With plans to up its game in the biopharma and healthcare arenas, genome interpretation provider Knome has hired veteran biotech executive Martin Tolar as its new chief executive, the company announced today. Prior CEO Jorge Conde has been named chief strategy officer and reports to the new chief executive, Tolar said in an interview with FierceBiotech IT last Friday.
Tolar, a 47-year-old neuroscientist by training, comes to Cambridge, MA-based Knome after a stint as CEO of Boston-area drug developer NormOxys, and his past experience in the biopharma game includes posts at the biotech CoMentis and drug giant Pfizer ($PFE). His background fits with plans at Knome--which uses software and informatics to analyze genomic sequencing data to find the genetic basis disease--to increase the use of its tech in the biopharma sector, where its tools could be used, for instance, in clinical testing of experimental meds to predict drug response in patients.
Knome, which started out in 2007 providing DNA sequencing for the ultra-rich, evolved its strategy as technological advances caused the cost of decoding genomes to plummet, and the vast majority of its revenue now comes from customers in academia. Tolar said that the biopharma and healthcare sectors offer larger revenue streams for Knome's services than academia. With the price of whole-genome sequencing now approaching the cost of diagnostic tests, using the technology in healthcare isn't so hard to imagine. And Tolar wants clinicians to use Knome's tools to help them make decisions about patient treatment.

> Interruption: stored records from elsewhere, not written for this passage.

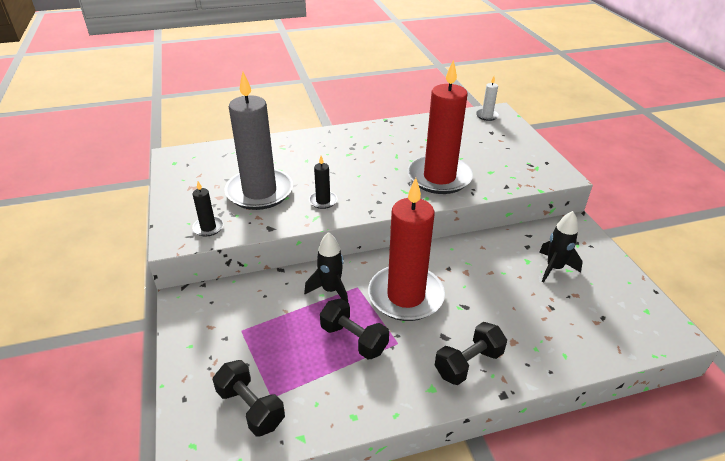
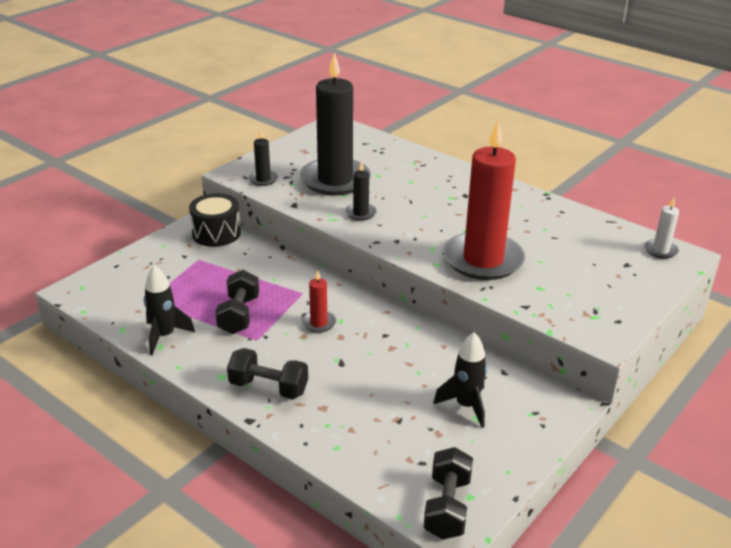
camera: 55 degrees right, 5 degrees down
(214, 300) = (216, 233): none -> black drum
(250, 407) = (130, 296): black dumbbell -> black dumbbell (447, 507)
(259, 192) = (335, 180): grey candle -> black candle
(331, 290) = (283, 281): black rocket -> black rocket (164, 336)
(406, 296) = (318, 323): red candle -> red candle, size x0.42

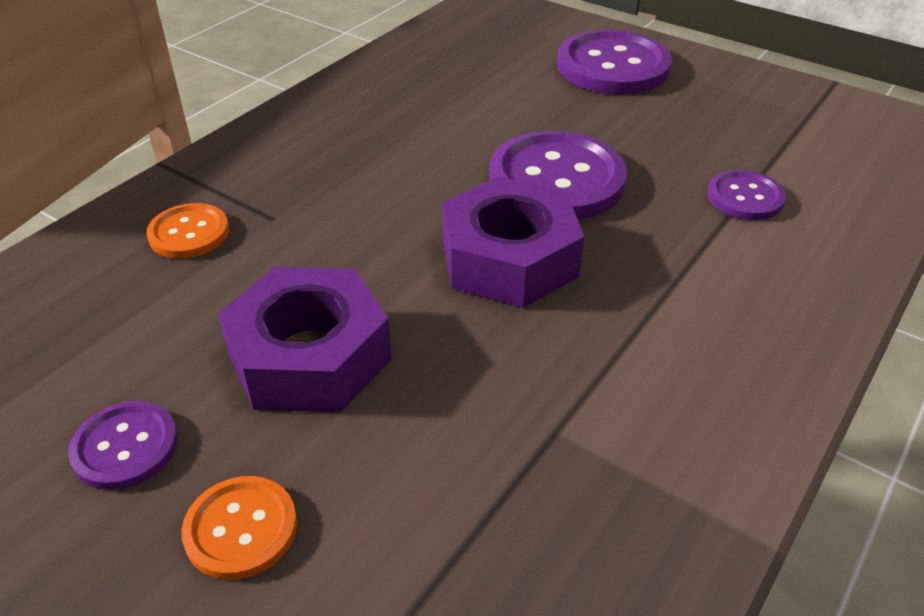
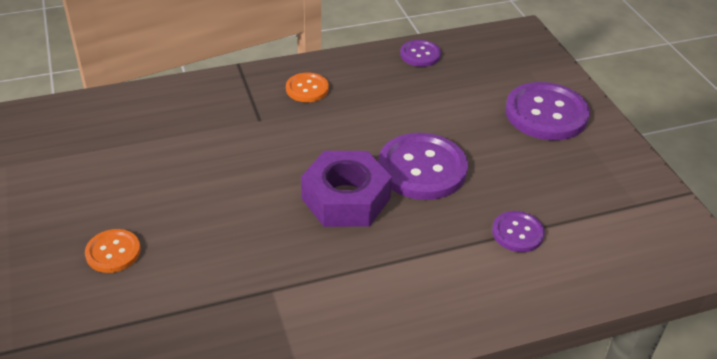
camera: 35 degrees right, 0 degrees up
(125, 447) = (104, 195): purple button -> purple button (420, 54)
(189, 233) = (215, 109): orange button -> orange button (307, 89)
(309, 356) = (207, 196): purple nut -> none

The company hasn't given up on providing its services to individual consumers. Jonas Lee, one of Knome's founding directors, has been named chief marketing officer and head of the company's consumer genomics business.
Sundar Subramaniam, Knome's chairman, said in a statement that Tolar "has the ideal skills and experience we need to accelerate our growth and extend our leadership in interpretation and application of genomic data and solutions across a wide range of markets."